Coupez le coq en quarts. Posez la moitié de l'abaisse feuilletée de ½ cm d'épaisseur sur la plaque à pâtisserie du four et déposez dessus les morceaux du coq. Versez la garniture dessus. Parsemez de truffes.
Et recouvrez le tout de l'abaisse restante en soudant les bords par pincements avec celle du dessous. Badigeonnez la pâte avec l'œuf battu.
N'oubliez pas de faire une petite cheminée (un trou) dans la pâte en la creusant avec un petit bout de carton roulé, pour que la vapeur s'échappe durant la cuisson.

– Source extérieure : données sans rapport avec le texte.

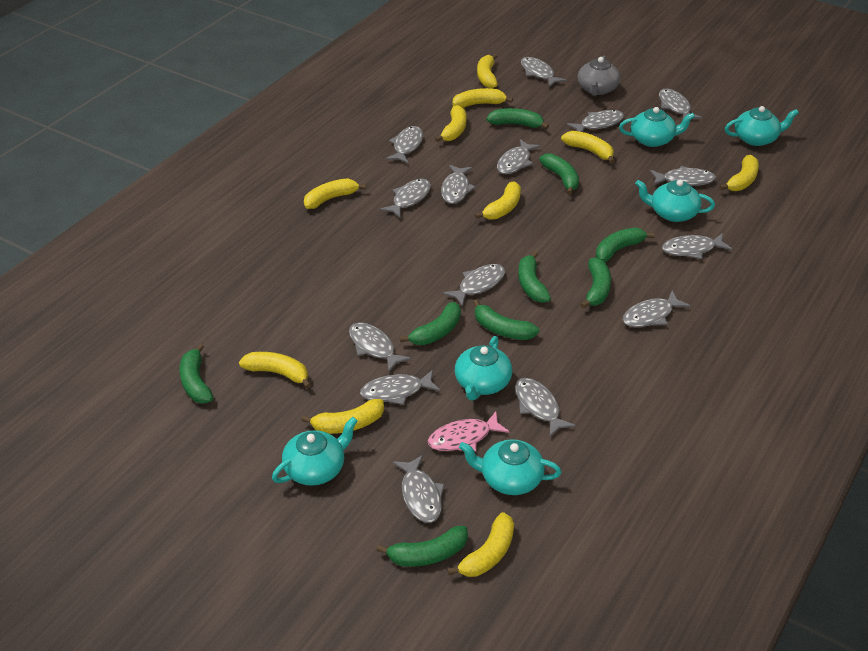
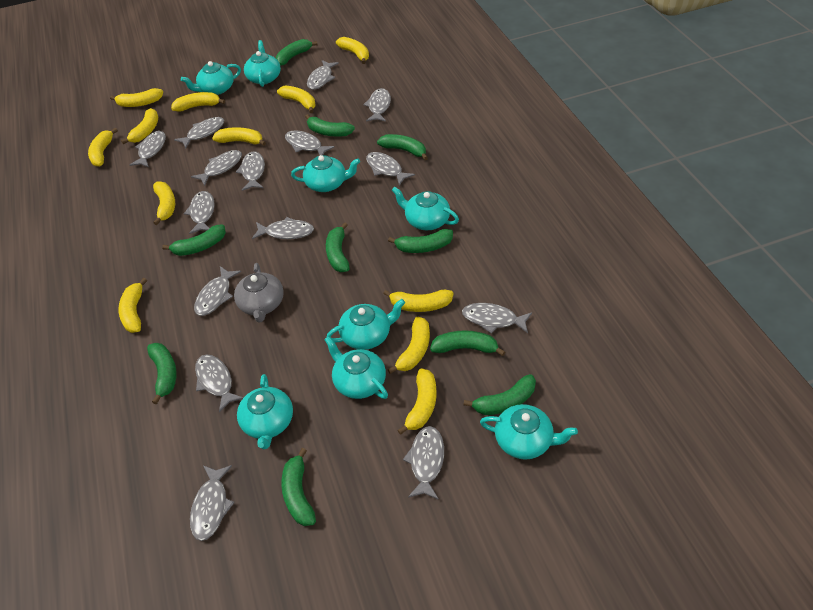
green banana: 9 -> 10
pink fish: 1 -> 0
turquoise teapot: 6 -> 8
yellow banana: 10 -> 12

Finissez de faire cuire à 200° env. pendant ¾ d'h à 1 h. Si la pâte colore trop vite, recouvrez-la d'une feuille d'aluminium.

Panez la tête du coq (que vous avez gardée) et faites-la frire.
Au moment de servir, plantez-la dans la pâte d'enrobage du coq avec sa belle crête, de façon qu'elle émerge de l'ensemble. Ceci est facultatif !

A savoir : un coq vierge (à ne pas confondre avec un chapon qui lui, est un ado) doit être consommé quand il a acquis son presque entier développement, et pour certains gourmets, la seule façon digne de faire valoir ses mérites est de le faire cuire à la broche, l'estomac couvert d'une large barde de lard… ou à la grande rigueur, rôti au four, mais vraiment parce qu'on ne dispose pas d'une broche ! Et tout le reste n'est qu'hérésie ! Nous ne prenons pas parti.